Corporations do not share our priorities. They are hive organisms constructed out of teeming workers who join or leave the collective: those who participate within it subordinate their goals to that of the collective...In short, we are living in the aftermath of an alien invasion.
I used to find it odd that these hypothetical AIs were supposed to be smart enough to solve problems that no human could, yet they were incapable of doing something most every adult has done: taking a step back and asking whether their current course of action is really a good idea. Then I realized that we are already surrounded by machines that demonstrate a complete lack of insight, we just call them corporations.

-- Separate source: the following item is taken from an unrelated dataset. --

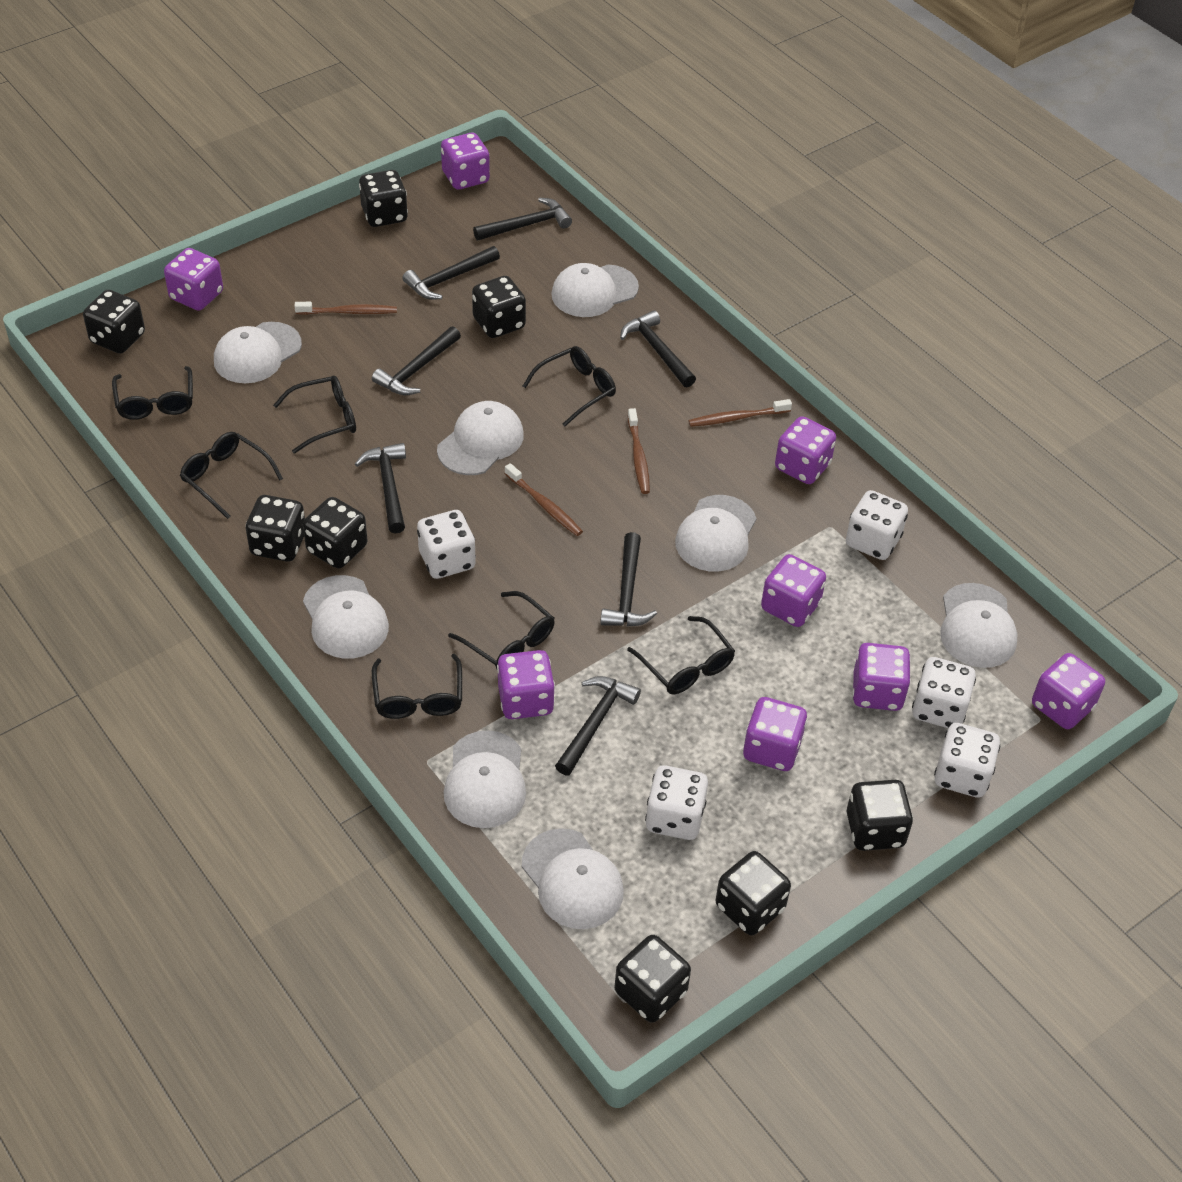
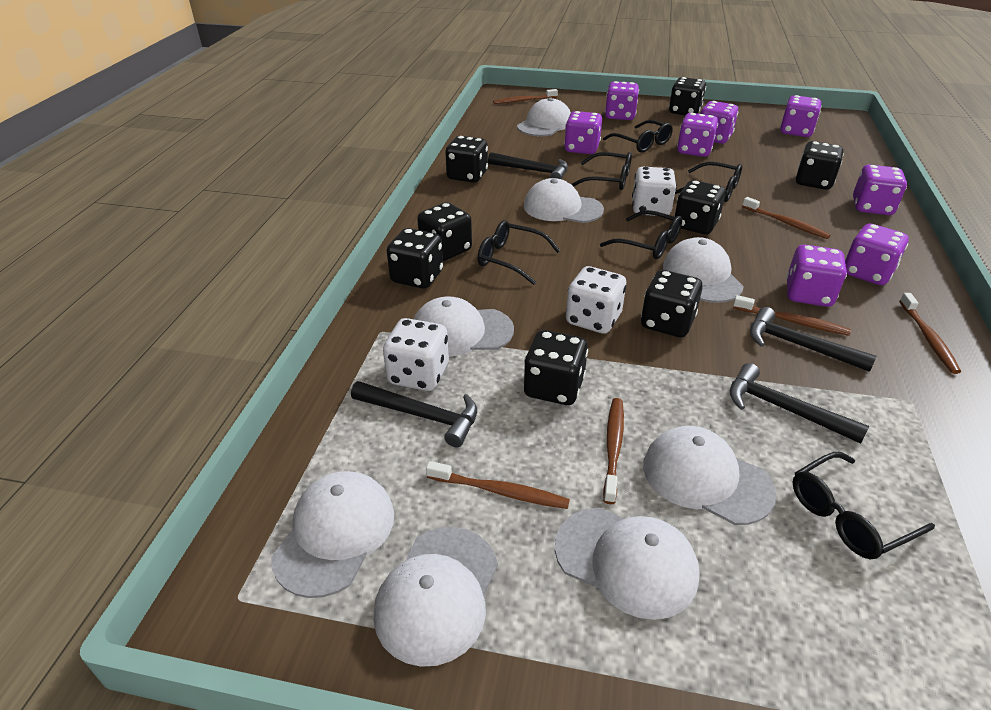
black glasses: 7 -> 6
black hammer: 7 -> 4
brown toothbrush: 4 -> 6
white dice: 5 -> 3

Capitalism and artificial intelligence are both powerful optimization systems, but their relationship is more than metaphorical. New research shows that they share a deeper mathematical relationship. Markets are a type of neural network that perform gradient descent by backpropagation. More specifically, supply chains and competitive markets learn through backpropagation.
Capitalism and AI have another property in common: they have the wrong objective function. From economic theory, it’s clear markets fail when it comes to issues such as providing public goods, inequality, long-term planning, managing tail risks, and accounting for externalities. Sometimes policies are able to correct these externalities through taxation, subsidies, or other legal restrictions. However, these policies frequently take decades to implement rather than months. If capitalism had better objectives, many of these problems would not arise in the first place.
The AI Objectives Institute therefore proposes the creation of a new institution focused on aligning capitalism as the first case of powerful AI. For artificial intelligence, markets and humanity, our objective is to create better objectives.